We are using windows azure table for logging errors within our applications hosted inside either worker role or web role. We are logging sufficient information in table so that it is easy to identify which role, which component of a class has logged error.
Component Id (fully qualified class name) is used partition key and random unique Guid is as row key.
This logging information is displayed on ASP.NET MVC website, where administrator can search this log based on filter criteria like component id, date range, role identifier, severities etc.
This works fine till table is small. Once azure table contains huge amount of records(200000 or more), filter on azure table is taking too long time and it times out. We are using .NET azure storage API to query tables.
We also wanted a paging on returned resultset, but it looks like in azure table we don’t get exact count for records returned.
We tried using azure storage API to apply filter and get data based on current page number, but its not working. I understand that we may have to redesign our table structure, especially partitionkey and rowkey, but not sure how to proceed with.
If you need a lot of custom filters, table storage may not offer the best performance. Consider to use SQL Azure if possible. To increase table storage performance, you can try:
Do not use custom fitlers. Only filter the result using partition/row key. This will give you the best performance.

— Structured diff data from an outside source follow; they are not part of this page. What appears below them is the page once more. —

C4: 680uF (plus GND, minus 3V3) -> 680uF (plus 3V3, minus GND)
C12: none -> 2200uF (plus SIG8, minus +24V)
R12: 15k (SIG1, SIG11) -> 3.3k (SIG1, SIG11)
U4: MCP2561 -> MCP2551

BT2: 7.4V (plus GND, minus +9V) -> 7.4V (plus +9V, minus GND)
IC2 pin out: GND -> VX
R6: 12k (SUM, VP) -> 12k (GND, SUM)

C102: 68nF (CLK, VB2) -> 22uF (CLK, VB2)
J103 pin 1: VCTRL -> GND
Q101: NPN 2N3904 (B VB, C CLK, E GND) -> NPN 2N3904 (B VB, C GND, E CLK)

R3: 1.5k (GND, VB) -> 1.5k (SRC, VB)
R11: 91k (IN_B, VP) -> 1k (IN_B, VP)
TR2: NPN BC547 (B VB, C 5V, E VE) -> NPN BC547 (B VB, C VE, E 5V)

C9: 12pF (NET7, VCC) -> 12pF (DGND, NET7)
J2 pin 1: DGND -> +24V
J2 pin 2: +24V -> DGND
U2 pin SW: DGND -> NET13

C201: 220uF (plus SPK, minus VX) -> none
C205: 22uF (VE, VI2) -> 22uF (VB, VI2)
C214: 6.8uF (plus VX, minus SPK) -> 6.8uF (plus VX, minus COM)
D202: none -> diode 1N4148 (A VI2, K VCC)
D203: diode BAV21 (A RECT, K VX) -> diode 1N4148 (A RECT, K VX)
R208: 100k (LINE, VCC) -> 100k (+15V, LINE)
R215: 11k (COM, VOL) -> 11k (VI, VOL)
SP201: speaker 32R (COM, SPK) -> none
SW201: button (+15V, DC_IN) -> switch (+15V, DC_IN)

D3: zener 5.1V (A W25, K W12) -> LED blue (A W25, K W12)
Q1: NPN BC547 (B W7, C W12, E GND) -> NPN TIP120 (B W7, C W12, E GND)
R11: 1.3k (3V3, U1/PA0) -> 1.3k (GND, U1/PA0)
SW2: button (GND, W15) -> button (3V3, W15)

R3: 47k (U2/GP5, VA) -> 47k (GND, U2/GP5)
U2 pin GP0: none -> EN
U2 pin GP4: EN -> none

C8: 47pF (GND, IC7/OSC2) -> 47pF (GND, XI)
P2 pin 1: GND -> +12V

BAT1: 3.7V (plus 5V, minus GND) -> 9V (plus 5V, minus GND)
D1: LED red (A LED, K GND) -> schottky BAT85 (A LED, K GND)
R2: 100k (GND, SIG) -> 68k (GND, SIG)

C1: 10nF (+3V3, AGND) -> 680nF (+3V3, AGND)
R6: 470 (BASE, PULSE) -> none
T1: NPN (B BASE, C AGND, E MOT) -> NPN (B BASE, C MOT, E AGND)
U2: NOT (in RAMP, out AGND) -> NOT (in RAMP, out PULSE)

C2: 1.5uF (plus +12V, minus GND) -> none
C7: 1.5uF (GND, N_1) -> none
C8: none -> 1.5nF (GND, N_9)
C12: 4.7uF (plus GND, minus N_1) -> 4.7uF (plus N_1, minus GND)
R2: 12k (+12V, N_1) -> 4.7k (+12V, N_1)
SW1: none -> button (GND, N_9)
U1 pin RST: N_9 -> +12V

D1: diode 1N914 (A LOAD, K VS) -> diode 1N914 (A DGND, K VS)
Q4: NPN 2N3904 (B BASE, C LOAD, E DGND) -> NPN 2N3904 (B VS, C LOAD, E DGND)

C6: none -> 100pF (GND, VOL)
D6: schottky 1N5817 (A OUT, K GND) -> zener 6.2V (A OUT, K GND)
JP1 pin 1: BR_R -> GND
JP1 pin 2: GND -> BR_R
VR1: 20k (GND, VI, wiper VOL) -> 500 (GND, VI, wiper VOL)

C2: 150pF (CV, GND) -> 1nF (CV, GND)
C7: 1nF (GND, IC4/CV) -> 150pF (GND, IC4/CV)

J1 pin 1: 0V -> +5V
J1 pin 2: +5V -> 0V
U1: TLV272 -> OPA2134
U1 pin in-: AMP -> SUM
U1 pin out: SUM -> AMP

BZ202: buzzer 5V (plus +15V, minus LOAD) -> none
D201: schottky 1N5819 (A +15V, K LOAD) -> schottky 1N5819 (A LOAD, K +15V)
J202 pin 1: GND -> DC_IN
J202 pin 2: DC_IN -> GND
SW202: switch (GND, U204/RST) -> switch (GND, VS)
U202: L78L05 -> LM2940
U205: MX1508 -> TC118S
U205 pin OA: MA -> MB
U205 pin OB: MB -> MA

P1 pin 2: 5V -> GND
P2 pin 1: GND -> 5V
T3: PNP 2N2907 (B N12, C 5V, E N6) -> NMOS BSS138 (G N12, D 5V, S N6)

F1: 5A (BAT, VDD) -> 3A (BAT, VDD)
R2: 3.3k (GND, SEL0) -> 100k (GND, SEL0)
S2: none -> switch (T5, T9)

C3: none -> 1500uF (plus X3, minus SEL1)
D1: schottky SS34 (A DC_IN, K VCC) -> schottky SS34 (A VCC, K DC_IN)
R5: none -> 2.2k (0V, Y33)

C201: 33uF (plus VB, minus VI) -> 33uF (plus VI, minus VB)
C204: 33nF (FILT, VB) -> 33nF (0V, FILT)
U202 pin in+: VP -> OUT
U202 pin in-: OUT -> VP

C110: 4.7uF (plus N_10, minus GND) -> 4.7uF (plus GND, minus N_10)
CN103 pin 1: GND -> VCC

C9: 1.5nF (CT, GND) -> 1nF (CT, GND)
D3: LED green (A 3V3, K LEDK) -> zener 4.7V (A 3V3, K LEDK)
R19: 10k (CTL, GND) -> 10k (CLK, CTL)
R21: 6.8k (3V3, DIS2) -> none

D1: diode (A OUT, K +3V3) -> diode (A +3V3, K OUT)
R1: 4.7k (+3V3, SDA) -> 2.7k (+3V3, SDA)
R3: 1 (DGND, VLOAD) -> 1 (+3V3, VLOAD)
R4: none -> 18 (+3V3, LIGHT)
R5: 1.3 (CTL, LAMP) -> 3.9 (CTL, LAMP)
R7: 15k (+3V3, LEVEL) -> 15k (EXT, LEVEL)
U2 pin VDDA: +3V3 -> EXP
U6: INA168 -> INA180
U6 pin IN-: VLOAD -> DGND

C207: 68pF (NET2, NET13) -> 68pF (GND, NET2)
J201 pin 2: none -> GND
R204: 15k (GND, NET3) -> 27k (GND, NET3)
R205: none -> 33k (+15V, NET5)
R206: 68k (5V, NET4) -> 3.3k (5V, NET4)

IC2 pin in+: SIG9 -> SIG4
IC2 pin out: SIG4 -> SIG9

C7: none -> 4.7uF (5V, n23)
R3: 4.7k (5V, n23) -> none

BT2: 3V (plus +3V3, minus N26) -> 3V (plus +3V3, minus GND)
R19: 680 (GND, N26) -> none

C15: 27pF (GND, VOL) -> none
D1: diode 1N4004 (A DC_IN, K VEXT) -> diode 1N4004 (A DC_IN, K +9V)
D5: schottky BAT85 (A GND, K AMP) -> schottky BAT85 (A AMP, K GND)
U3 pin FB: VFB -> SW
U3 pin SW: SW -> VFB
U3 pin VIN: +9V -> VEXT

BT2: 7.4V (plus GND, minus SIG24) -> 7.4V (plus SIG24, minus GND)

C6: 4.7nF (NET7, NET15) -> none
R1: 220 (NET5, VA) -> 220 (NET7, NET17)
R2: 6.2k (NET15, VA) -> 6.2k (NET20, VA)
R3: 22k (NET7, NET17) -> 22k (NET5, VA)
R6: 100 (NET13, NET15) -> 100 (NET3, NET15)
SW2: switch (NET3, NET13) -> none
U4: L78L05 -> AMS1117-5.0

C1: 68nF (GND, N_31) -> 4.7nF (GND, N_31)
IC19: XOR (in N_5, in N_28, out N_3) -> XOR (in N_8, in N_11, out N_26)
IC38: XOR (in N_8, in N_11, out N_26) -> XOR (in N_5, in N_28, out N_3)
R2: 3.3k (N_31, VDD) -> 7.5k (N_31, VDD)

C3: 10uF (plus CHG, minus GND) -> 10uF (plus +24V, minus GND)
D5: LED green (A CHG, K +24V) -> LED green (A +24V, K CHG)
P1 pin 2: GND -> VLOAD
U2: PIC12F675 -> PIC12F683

Make each partition small. Scanning a small partition is faster than scanning a large partition.
As for paging, unless you have a cross partition query, paging should work as expected. If you ask for 20 entities, exactly 20 entities (if there’re so many) will be returned. But if a partition boundary is encountered, a new page is required. For example, if a partition boundary is encountered when the 15th matching entity is found, only 15 entities will be returned in this request. You have to create a new request to query the next partition. If you keep partitions small, you may encounter this problem more frequently. So you need to design the system to automatically query the next partition if needed.
Also keep in mind table storage’s paging is not based on page number. It is based on continuation token. Refer to http://msdn.microsoft.com/en-us/library/dd135718.aspx for more information.